The most famous Liberty Tree was a great elm near the Boston common. It was there that many consider the birth of the American Revolution, as it was the site of early acts of defiance. This is where the Sons of Liberty met, organized, and protested. This would eventually lead to that even greater act of defiance on Saturnalia eve, the Boston Tea Party. One of the participants in the Boston Tea Party and later in the Revolutionary War, Samuel Sprague, is buried in the Boston Common.
There is something many don’t understand about the American Revolution. It wasn’t so much a fight against oppression in general and certainly not about mere taxation in particular. What angered those Bostonians and many other colonists was that they had become accustomed to community-centered self-governance and this was being challenged. The tea tax wasn’t just an imposition of imperial power but also colonial corporatism.
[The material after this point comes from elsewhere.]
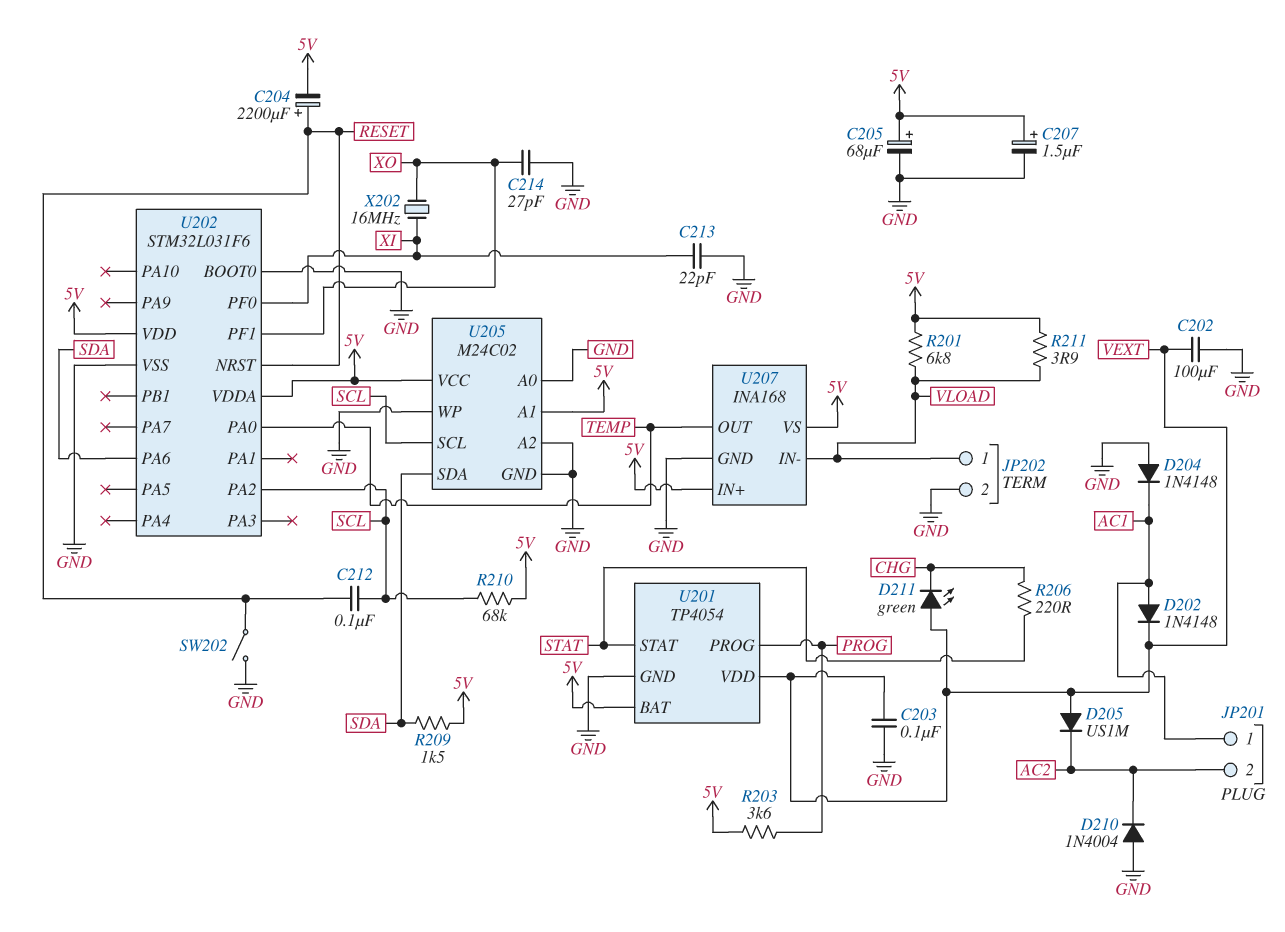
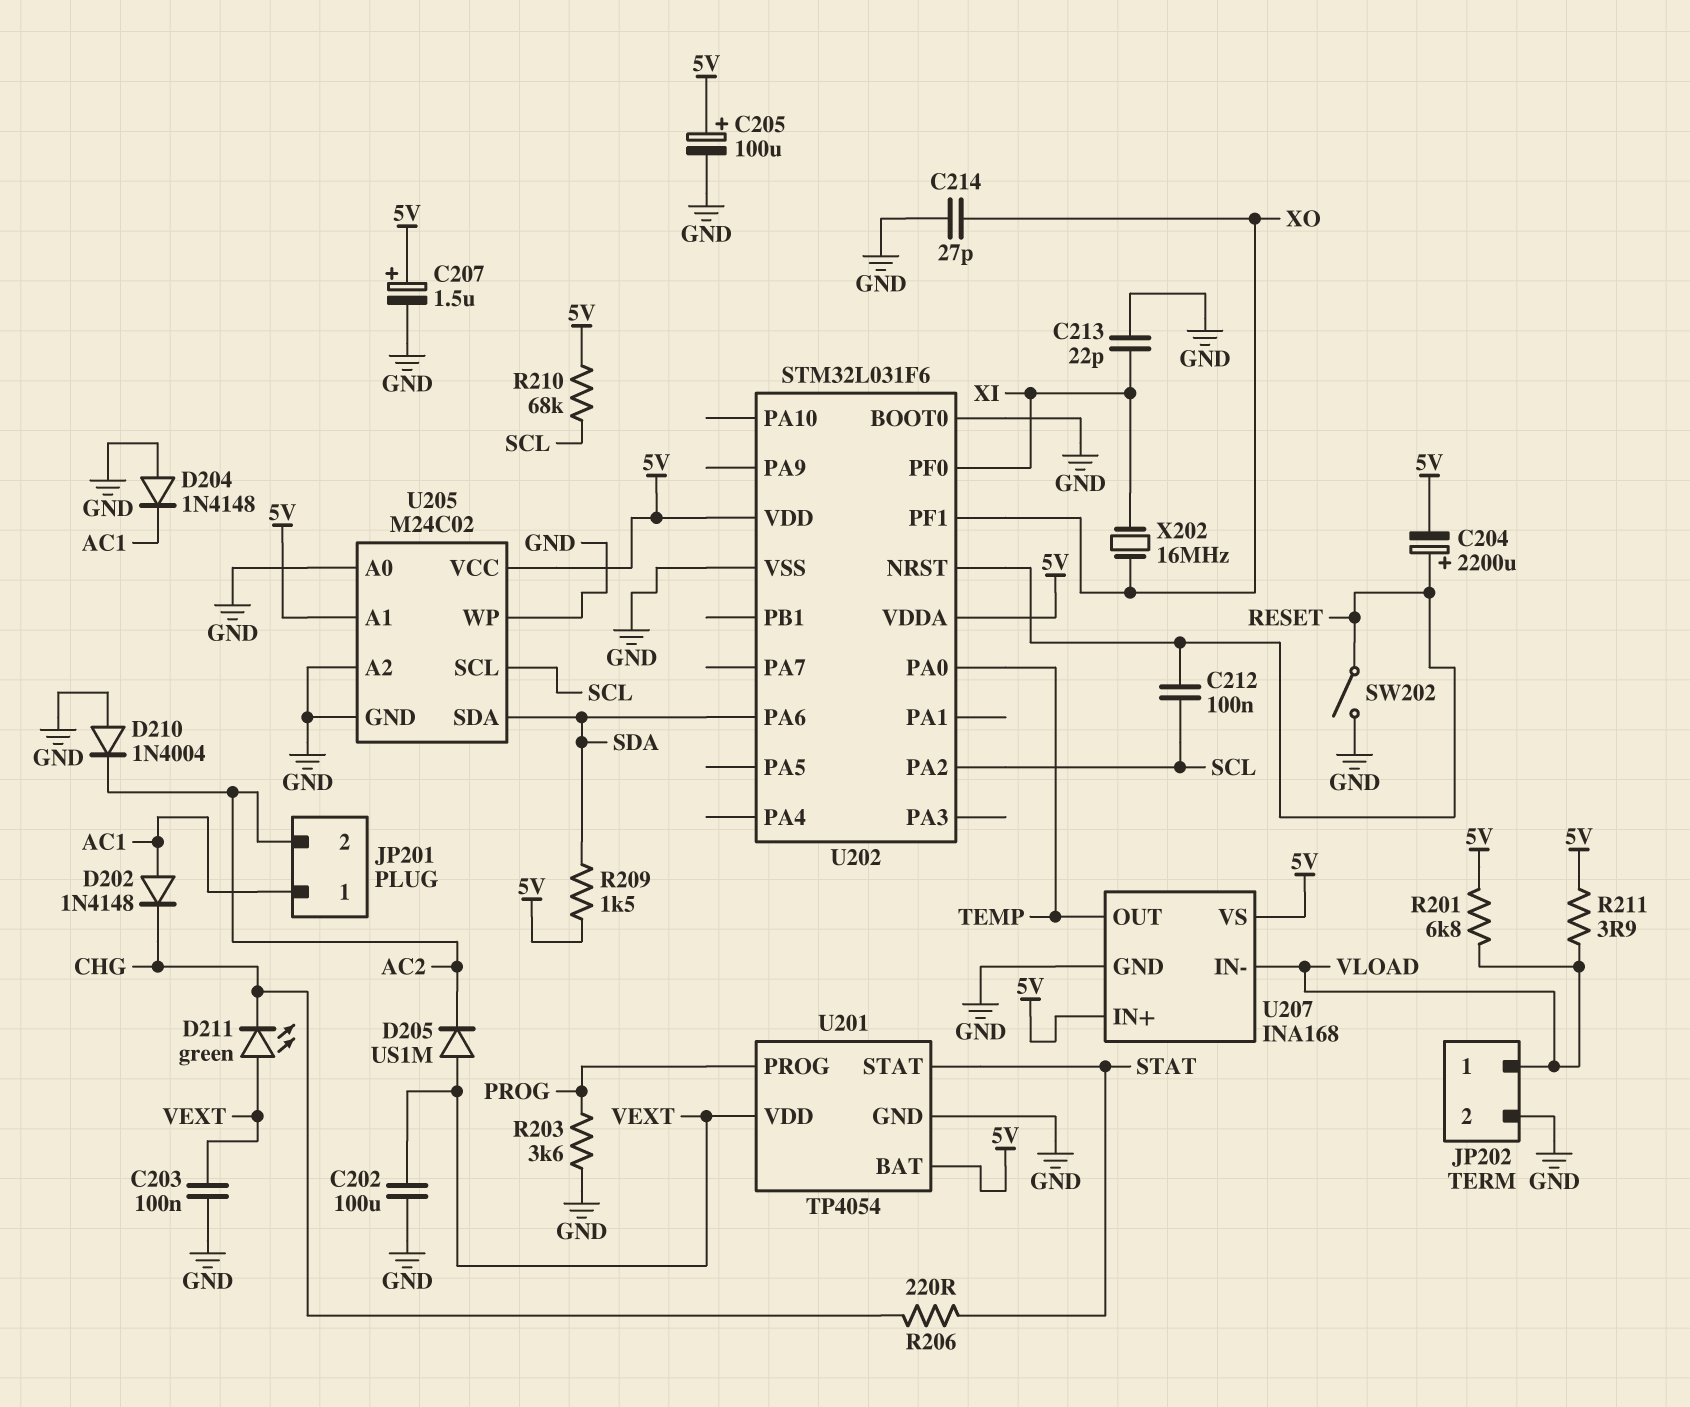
C205: 68uF (plus 5V, minus GND) -> 100uF (plus 5V, minus GND)
D202: diode 1N4148 (A AC1, K VEXT) -> diode 1N4148 (A AC1, K CHG)
R203: 3.6k (5V, PROG) -> 3.6k (GND, PROG)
The East India Company was not acting as a moral member of the community, in its taking advantage by monopolizing trade. Winter had long been the time of year when bad actors in the community would be punished. Selfishness was not to be tolerated.
Those Boston Tea Partiers were simply teaching a lesson about the Christmas spirit. And in the festival tradition, they chose the guise of Native Americans which to their minds would have symbolized freedom and an inversion of power. What revolution meant to them was a demand for return of what was taken from them, making the world right again. It was revelry with a purpose.